For the French, apparently, Familia Wiss jars are used primarily for terrines, and Le Parfait’s website includes terrine recipes that make my mouth water. Unfortunately, the recipes omit instructions for pressure canning; instead, you are told to process the jars in a boiling-water bath for three hours. The USDA lacks any comparable recipes from which you might derive pressure-canning times, so if you decide to try one of these recipes you’ll probably want to store your terrines in the fridge.
Here is how I canned my pears in 500-milliliter Familia Wiss jars. You might substitute any pint mason jars in this recipe.
Pears in Light Syrup with Vanilla
I used Bosc bears, but any variety should do.
If heating the pear slices in syrup seems like too much bother, you might put them cold into the jars. Heating them should soften them just enough to help them pack well in the jars, but if you’re not careful with this method you can end up with burnt fingers, mushy pears, or both.
3 inches of a vanilla bean
2 2/3 cups water
1 cup sugar
1 large or 2 small lemons
About 4 pounds (7 to 8) just-ripe pears
Wash three 500-milliliter Familia Wiss terrines (or wide-mouth pint mason jars) and the flat lids in hot, soapy water, and rinse.
Score the vanilla bean segment lengthwise, so that the seeds will escape into the syrup, and cut the segment crosswise into thirds. Put these pieces into a saucepan with the water and the sugar. Slowly heat the mixture, stirring to dissolve the sugar, while you prepare the pears.

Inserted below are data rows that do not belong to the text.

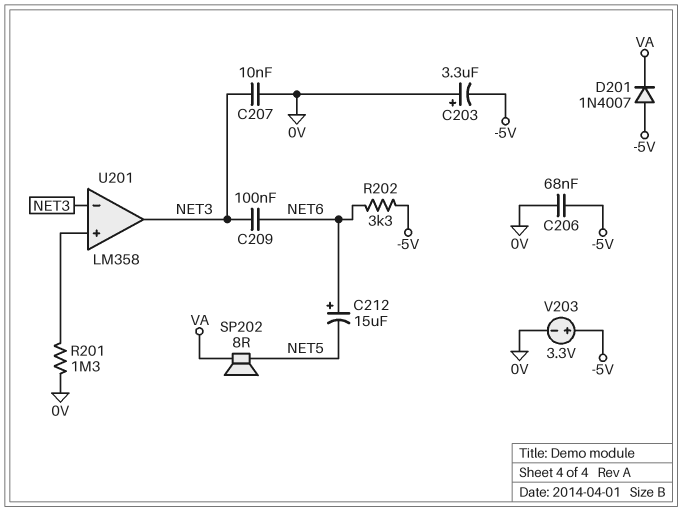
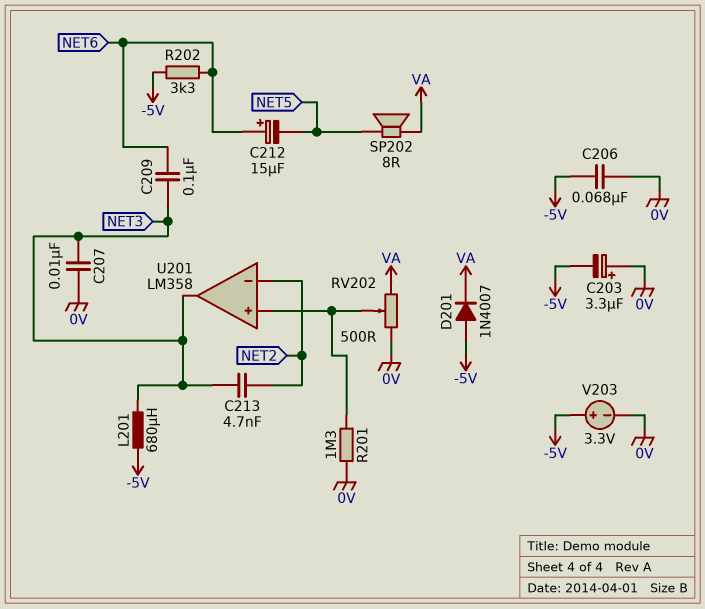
C213: none -> 4.7nF (NET2, NET3)
L201: none -> 680uH (-5V, NET3)
RV202: none -> 500 (0V, VA, wiper U201/in+)
U201 pin in-: NET3 -> NET2

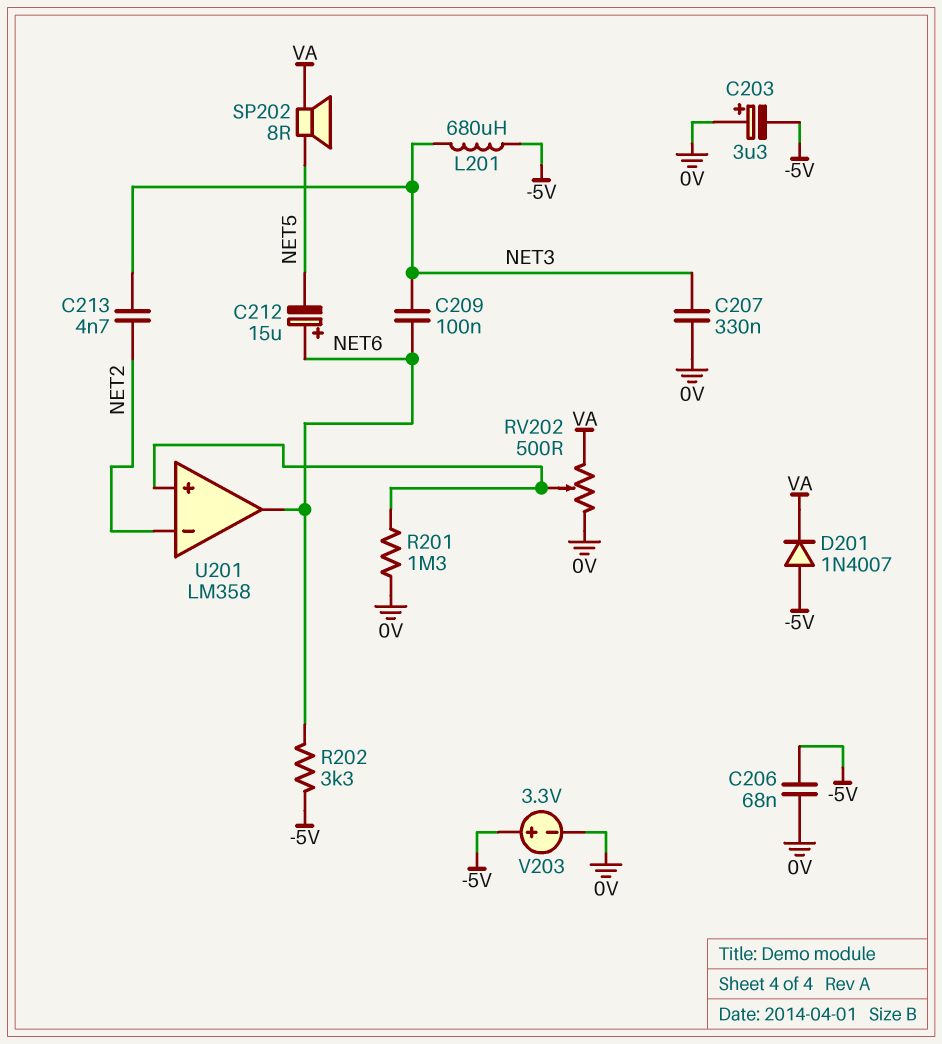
C207: 10nF (0V, NET3) -> 330nF (0V, NET3)
U201 pin out: NET3 -> NET6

Squeeze the lemon juice into a bowl. Peel, core, and quarter one-third of the pears. As you do so, drop the slices into the bowl and turn them gently in the lemon juice; this will keep them from browning.
When the syrup has begun to simmer, use a slotted spoon to transfer the pear slices to the syrup. Bring the syrup back to a simmer, turning the pear slices gently.
Immediately remove the pan from the heat. Pack the pear slices neatly into one of the jars along with a piece of vanilla bean, and pour syrup through a strainer to cover the pears.
Reheat the syrup as you prepare another third of the pears. Heat and pack them and cover them with syrup as before. Do the same with the last of the pears.
Cover the jars with flat lids and full caps (or mason jar bands). Process the jars in a boiling-water bath or steam canner for 20 minutes.